Banana Bill will tell you where to grow

WHAT wears glasses and loves bananas? If your answer was a Minion, you’re not wrong but you’re also not right.

Former Bremer High student, bespeckled banana farmer, Bill O’Sullivan, can’t get enough of the long yellow fruit.

Mr O’Sullivan, 62, grew up in Ipswich, and after a few twists and turns along the way, found himself growing fruit and vegetables in Kerry eight years ago.

“We grow bananas for our customers, and for ourselves of course,” said Mr O’Sullivan.

“We are very motivated when it comes to people growing more of their own produce.

“Sure, we have our own and its certified organic…but we want people to grow their own healthy food too.”

Banana plantations are not a common sight in the Scenic Rim and Fassifern. Farming plays a huge role in the way the region’s residents use their land, but banana plantations specifically, are not something you commonly find.

“The region did grow a fair bit of bananas once upon a time,” he said,“the Kerry valley, in fact, actually most of the Scenic Rim, could grow anything. I’m sure they could grow bananas in Boonah if they wanted to.”

Speaking of the region’s fertile land, he said once banana plants had been established, they did quite well.

“We don’t get a lot of frost, so that helps,” he said. “Bananas are one of Australia’s biggest fruit crops. We grow five varieties of banana, but our main crop is lady fingers.”

He said the farm currently had about 160 banana plants or clumps and they were at the point where they were harvesting 200 to 300 bunches of bananas a year.

“It’s not a lot, but it’s a fair bit I suppose. It’s nothing compared to a commercial grower but for ourselves and regular customers, we do alright,” he said.

He said Tullamore Farm currently had five main banana customers. “They want fresh, they want local and bananas that haven’t been stored for 18-months,” he said.

Mr O’Sullivan has owned his farm since 2014. He said the land was completely bare eight years ago, so he decided to use the land to grow crops.

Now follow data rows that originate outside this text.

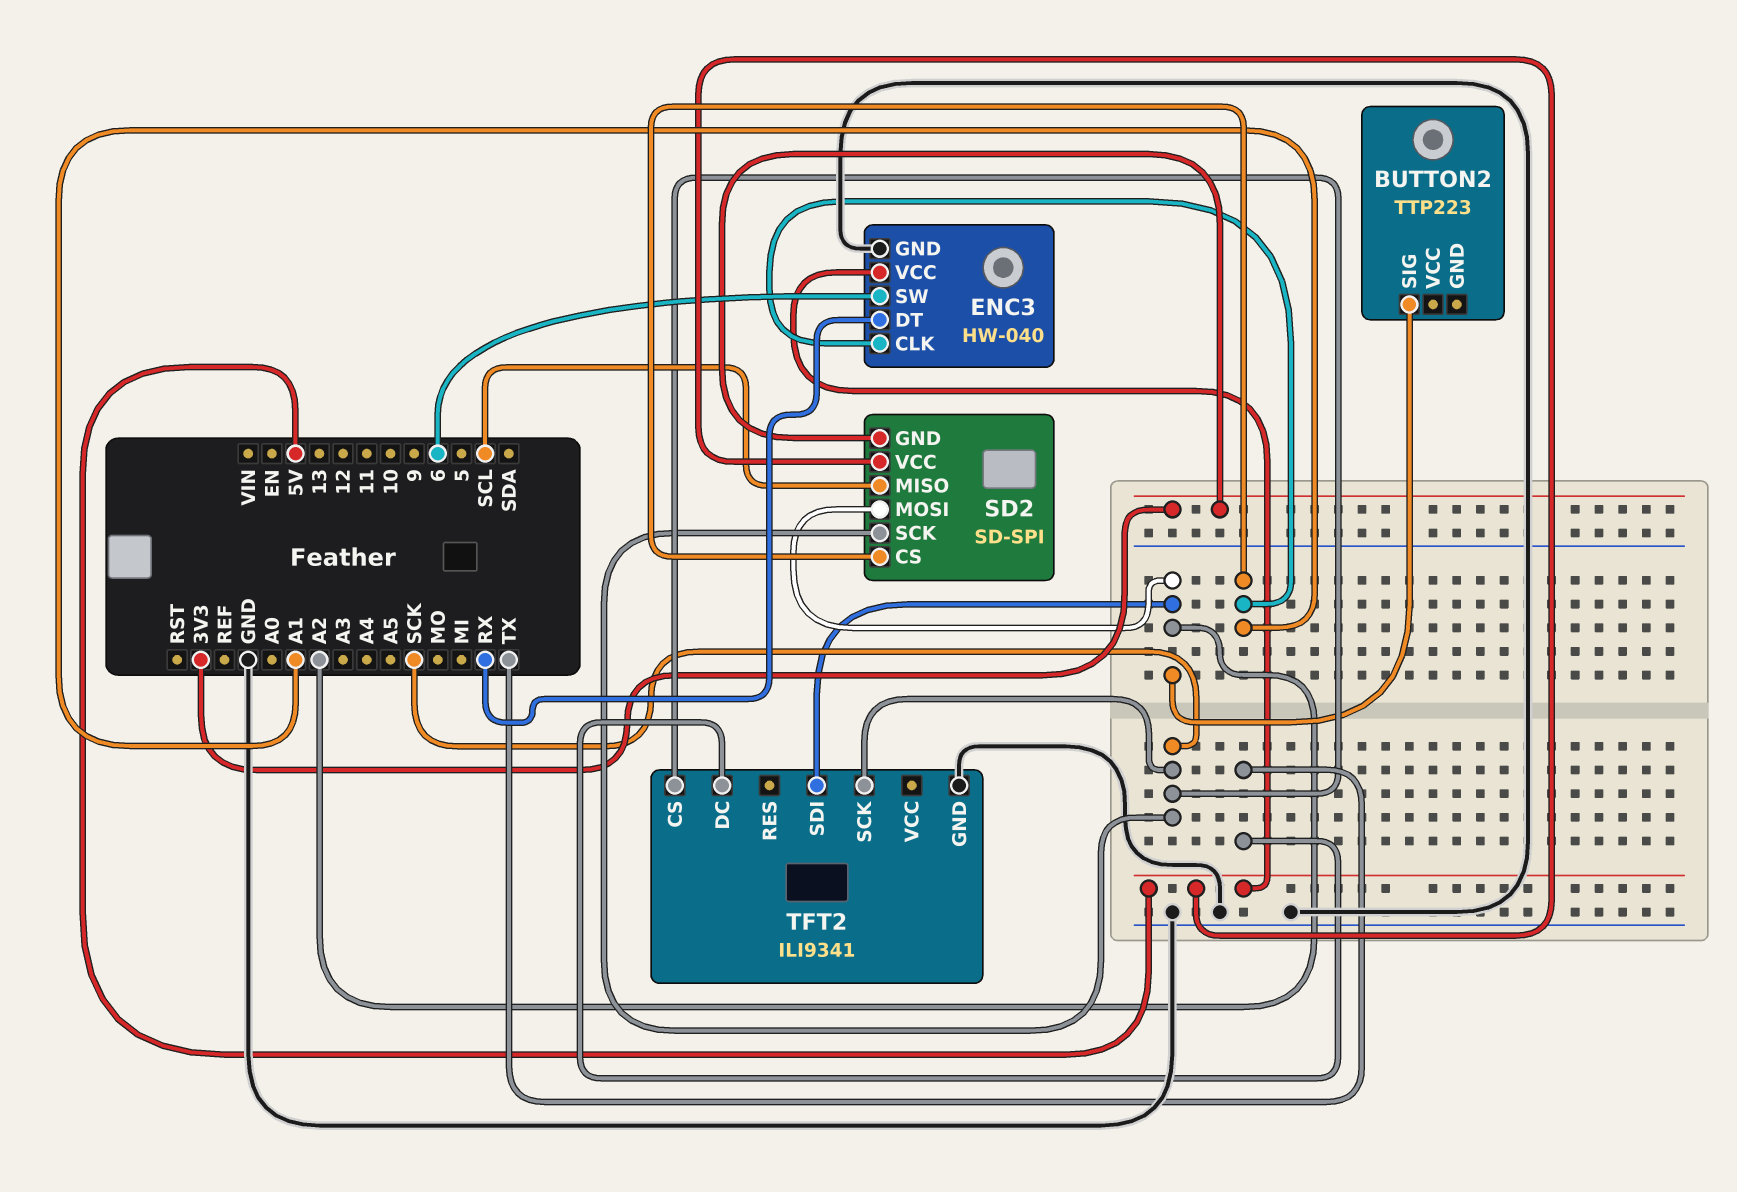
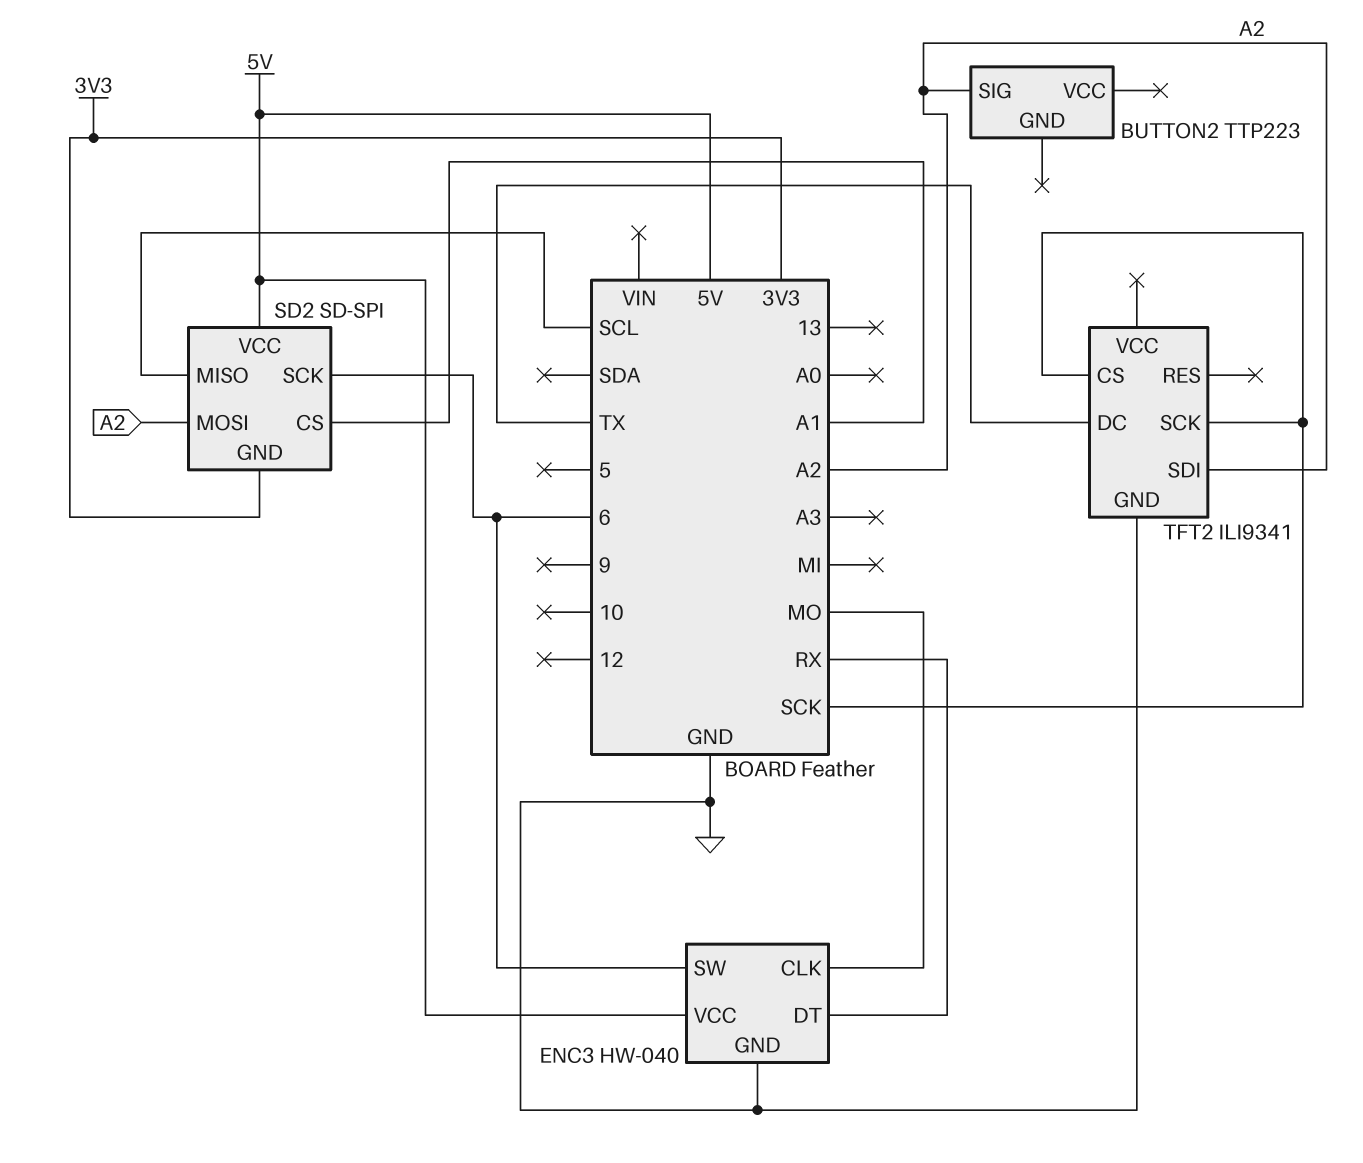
ENC3 pin CLK: A1 -> MO
SD2 pin SCK: SCK -> 6

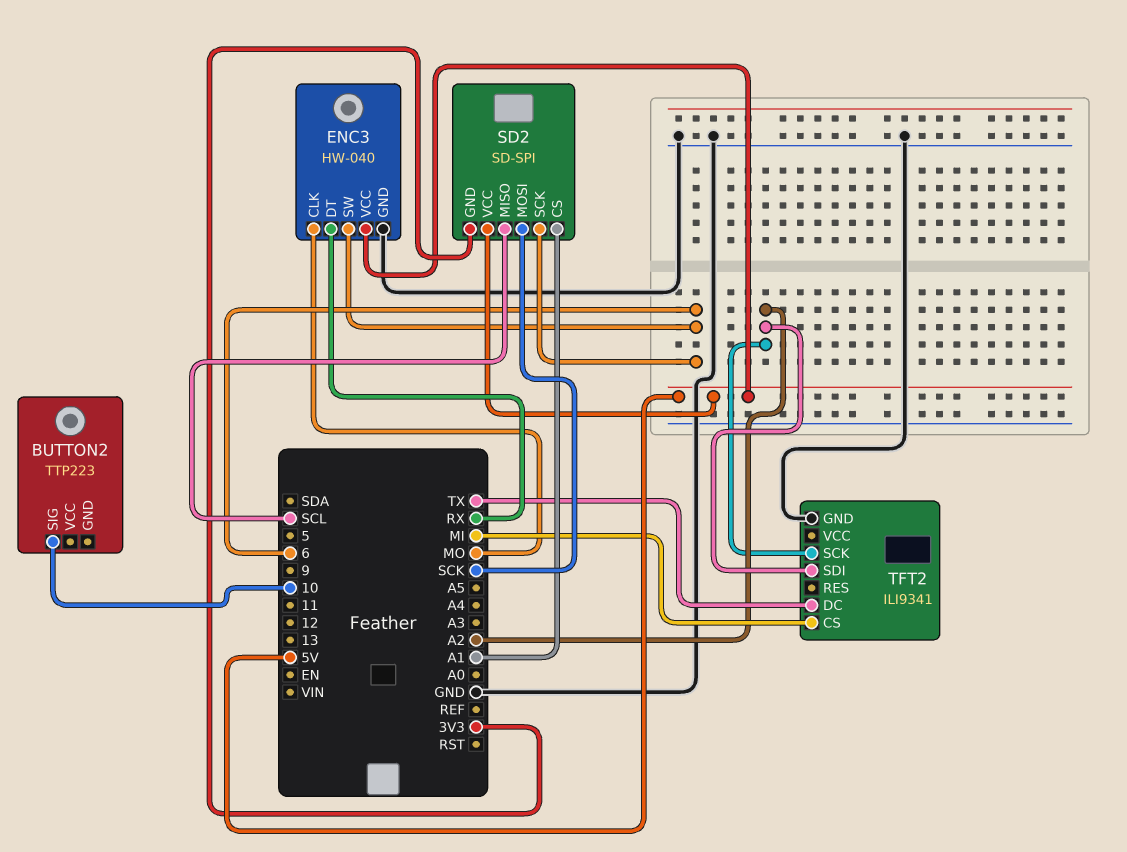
BUTTON2 pin SIG: A2 -> 10
SD2 pin MOSI: A2 -> SCK
TFT2 pin CS: SCK -> MI
TFT2 pin SCK: SCK -> A2

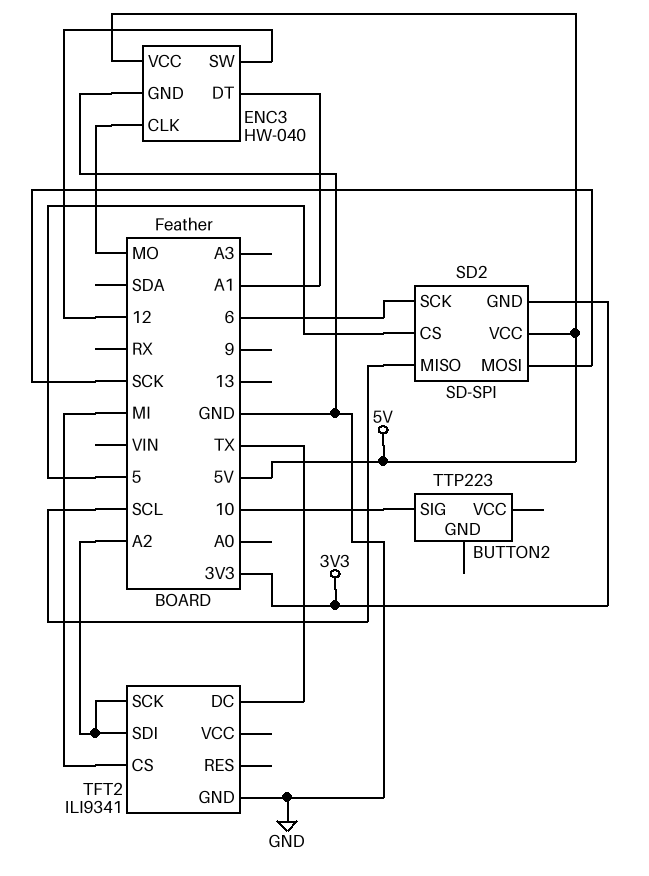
ENC3 pin DT: RX -> A1
ENC3 pin SW: 6 -> 12
SD2 pin CS: A1 -> 5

“There was nothing there when we first started, nothing,” he said.

“And right now we have over 500 fruit trees and vines. We have five good sized gardens and produce a lot of vegetables.”

Mr O’Sullivan loves his fruit and vegetables, that’s clear. His passion, however, runs even deeper than the soil his crops grow in. He sees a bigger, clearer picture and when you talk to him, you feel his enthusiasm shine as he speaks.

“We’ve built an education centre so that we can teach people. We are in a reasonable financial position where we don’t have to desperately make money,” he said.

“We grow a lot of things that aren’t typical to the region, for us it’s about teaching people to be self-sufficient by growing all of their food themselves.”

Learning from a farmer how to grow your own crops and visiting a farm to enjoy its bounty, are not the same thing.

Mr O’Sullivan wants to make that very clear, he is not interested in agritourism.

“I’ve had a few people, in fact I’ve had a couple substantial tourism award winners tell me I should be going into events and competing as tourism operator. That’s not what we are. We are educators, not tourism operators.”

Mr O’Sullivan is firm about where he and his business stands. He has a tourism background and said he spent a lot of time working with tourism operators on the Gold Coast.

“I only stopped doing that about four years ago. Now, we run farm tours – but they are tours for people wanting to do what we are doing, which is to become more self sustainable,” he said empathically.

“They are not people just coming for a day of country fun, they come here to learn something, so they can go back with ideas and motivation.

“Some people visit on advice of a friend, who has said ‘you’ve got to go and spend some time at this Tullamore Farm, that guy O’Sullivan is a bit of a lunatic, but gosh he knows his stuff and he’s a bit of fun’.”

He said he wanted people to have a good time because then they are more likely to be educated, go home and do something themselves.

“We are the least healthy we’ve been in history,” he said.

“At the turn of the last century, only about one in 30 people got cancer, today it’s way more than that.”

He said as a child he developed asthma and an inhaler was kept at the principal’s office in a cabinet for him to use if needed. There weren’t many other students needing to do the same.

“That was at Bremer High in Ipswich, imagine today if that happened, he’d need four cabinets,” he said.

“Our health system has never been worse, and the reason is because we eat so much processed rubbish.

“We want to teach people that food is medicine, and the best medicine you can take is the food you grow yourself.”

Another reason to grow your own crops was the financial reward. Mr O’Sullivan said being able to grow your own food, like bananas and other fruits and vegetables – made a big difference to a family’s budget.

“When people come to us and taste our bananas they go ‘wow, what have you done to this?’,” he said.

“The organic way we grow our bananas has them noticing right away they taste different to the ones found in major supermarkets.”

Make a trip to Tullamore Farm in Kerry to learn how to grow your own food and as Mr O’Sullivan said, ‘your body will thank you for it later’.